The Old Colony system, operated for many years by the New Haven Railroad, came to an end at midnight on June 30. As it stands today, there are no passenger trains reaching Woods Hole either from Boston or New York, and there is no prospect of any further rail service for passengers. The Old Colony reached its end in an atmosphere of bitterness. The Almeida bus line has begun supplying service from Boston to Woods Hole. Buses, planes and private cars are the current means of transportation for anyone bound to or from the Vineyard. Mourning crepe was festooned about one door of South Station, and uniformed trainmen sold apples at five cents apiece in front of South Station to dramatize the situation, which will bring about the discharge of some 700 railroad employees within the next month or so.
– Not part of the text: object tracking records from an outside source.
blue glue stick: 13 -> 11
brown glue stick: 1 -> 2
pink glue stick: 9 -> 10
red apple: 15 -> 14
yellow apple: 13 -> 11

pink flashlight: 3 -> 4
At least one Vineyard hotel, one of the largest, said that there had been three major cancellations of reservations for the summer because of the loss of the New York trains. Other hotels either had felt the effect already or expected to do so.

In the years since World War II the growth of Woods Hole as a scientific center and the growth of Falmouth, the Vineyard, and Nantucket as summer resorts has stimulated railroad travel. The increase in traffic during much of the year has been remarkable, and the costs of rail operations have been kept within bounds.
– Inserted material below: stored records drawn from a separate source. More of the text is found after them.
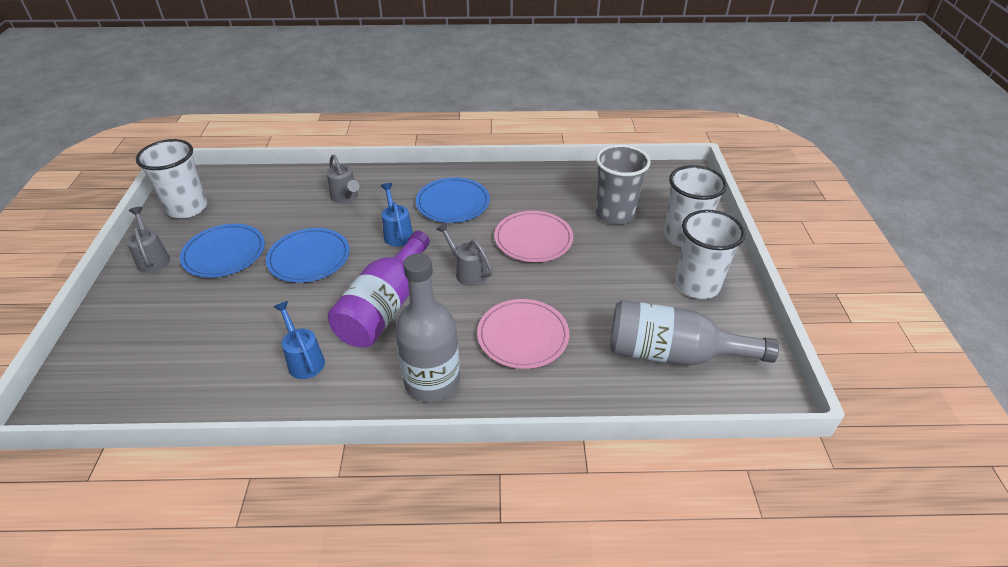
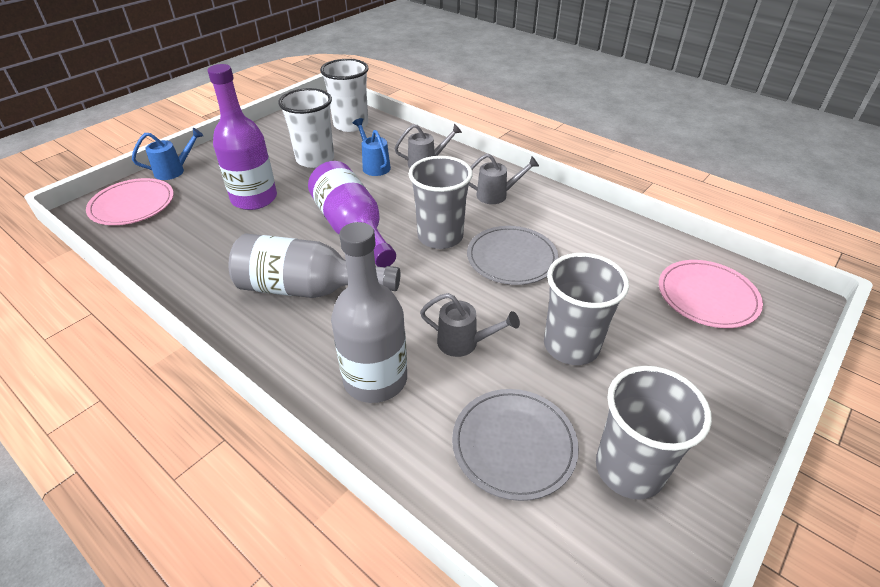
blue plate: 3 -> 0
grey cup: 1 -> 3
grey plate: 0 -> 2
purple bottle: 1 -> 2
white cup: 3 -> 2

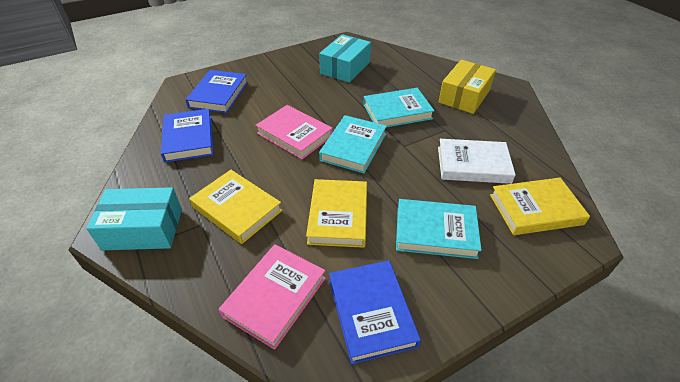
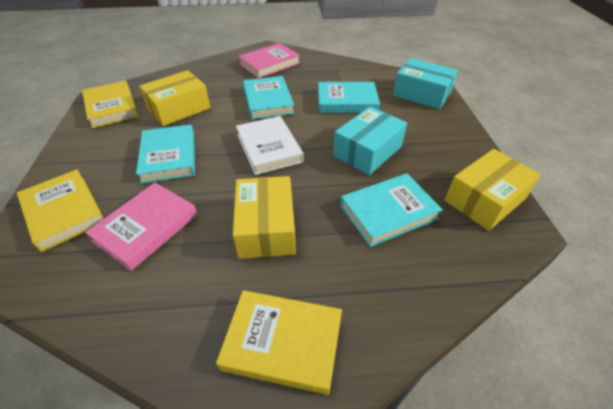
blue book: 3 -> 0
turquoise book: 3 -> 4
yellow box: 1 -> 3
It should be pointed out now, and not forgotten in the weeks and months to come, that the discontinuance of railroad service represents abandonment of the transportation which made possible the prosperity of recent years. The Cape Codder and Neptune have not been trains alone, but the successors of the Long Island Sound lines of long ago. When the Fall River Line and the New Bedford Line were abandoned in 1937, the New Haven spent a good deal of money on a new track at Middleboro, and made sure that the New York trains represented the very best in railroading. With the suspension of the Old Colony, Martha’s Vineyard loses a type of transportation which it has never lacked over a span of at least three generations.
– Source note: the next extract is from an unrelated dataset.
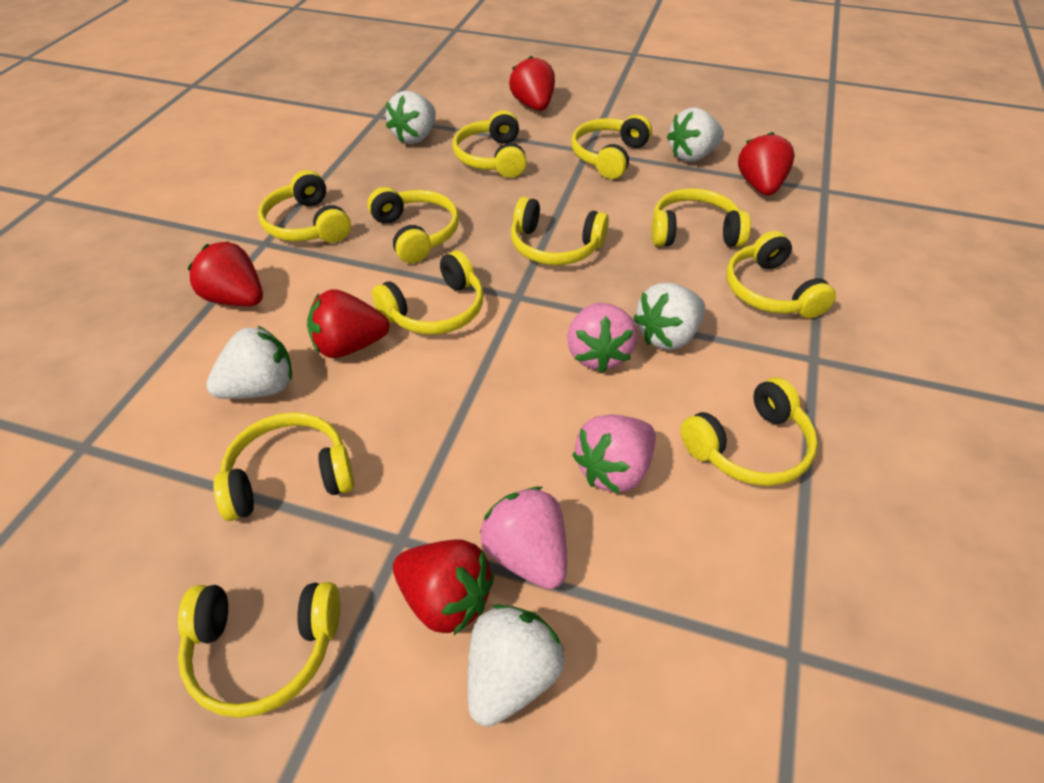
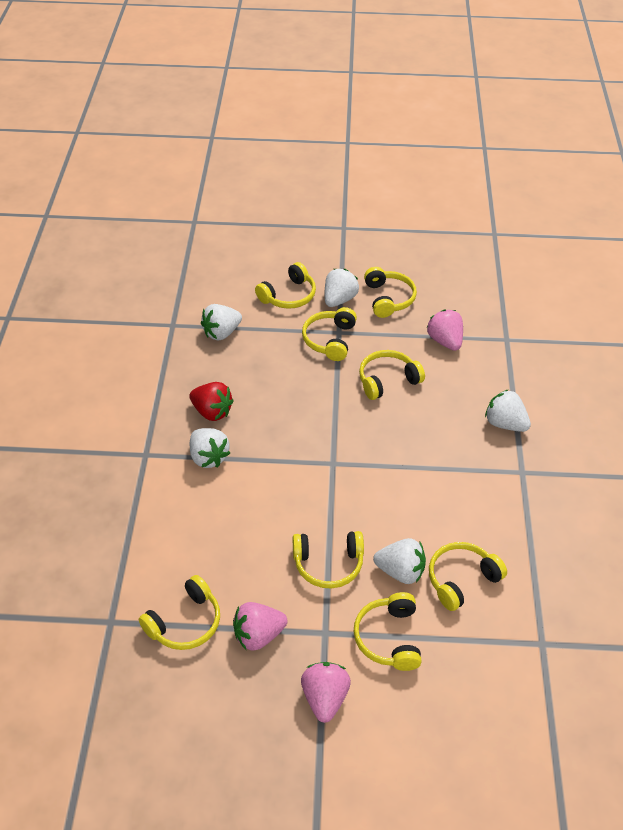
red strawberry: 5 -> 1
yellow headphones: 11 -> 8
The first female fireman was welcomed into the ranks of the West Tisbury Volunteer Fire Department Monday night, when a group of firemen, led by Chief Arnold M. Fischer, presented badges 25 and 26 to Mr. and Mrs. Kenneth Jones of Deep Bottom. “You can make it honorary or active, as you like,” said the chief. He went on to express the department’s, and the town’s, appreciation of the Jones’ continued interest in the fire department, which culminated in the donation of $5,000 which was helpful in the acquisition of the new fire truck for the town.

The stage-door Johnny is not extinct and never will be. But this is a story of a couple of Johnnys who waited outside a theatre door in Paris.

The attraction was the great and only Josephine Baker — Ba-ker with an accent on the second syllable, to her French admirers. She had come up from her chateau in the scenic Dordogne Valley to open in a new show. When it was over, two men — there may have been others, but these are really all that matter — converged on the door.

Promptly came a flicker of recognition, and then a startled greeting. Of all things and in all places, two Vineyard cronies, friends for 21 years, were meeting outside of the star’s dressing room. They were Roger N. Baldwin and Fred Rodell. Tie that one on for coincidence.

The actress is an old friend of Mr. Baldwin, who had done her some good turns in the days of his greatest activity with the American Civil Liberties Union. Fred Rodell, a longtime admirer of Miss Baker, had just come from a visit to her chateau, Les Milands. Just one more item: the Rodell family occupies one of the houses on the Baldwin place, Windy Gates, during their Vineyard vacation weeks.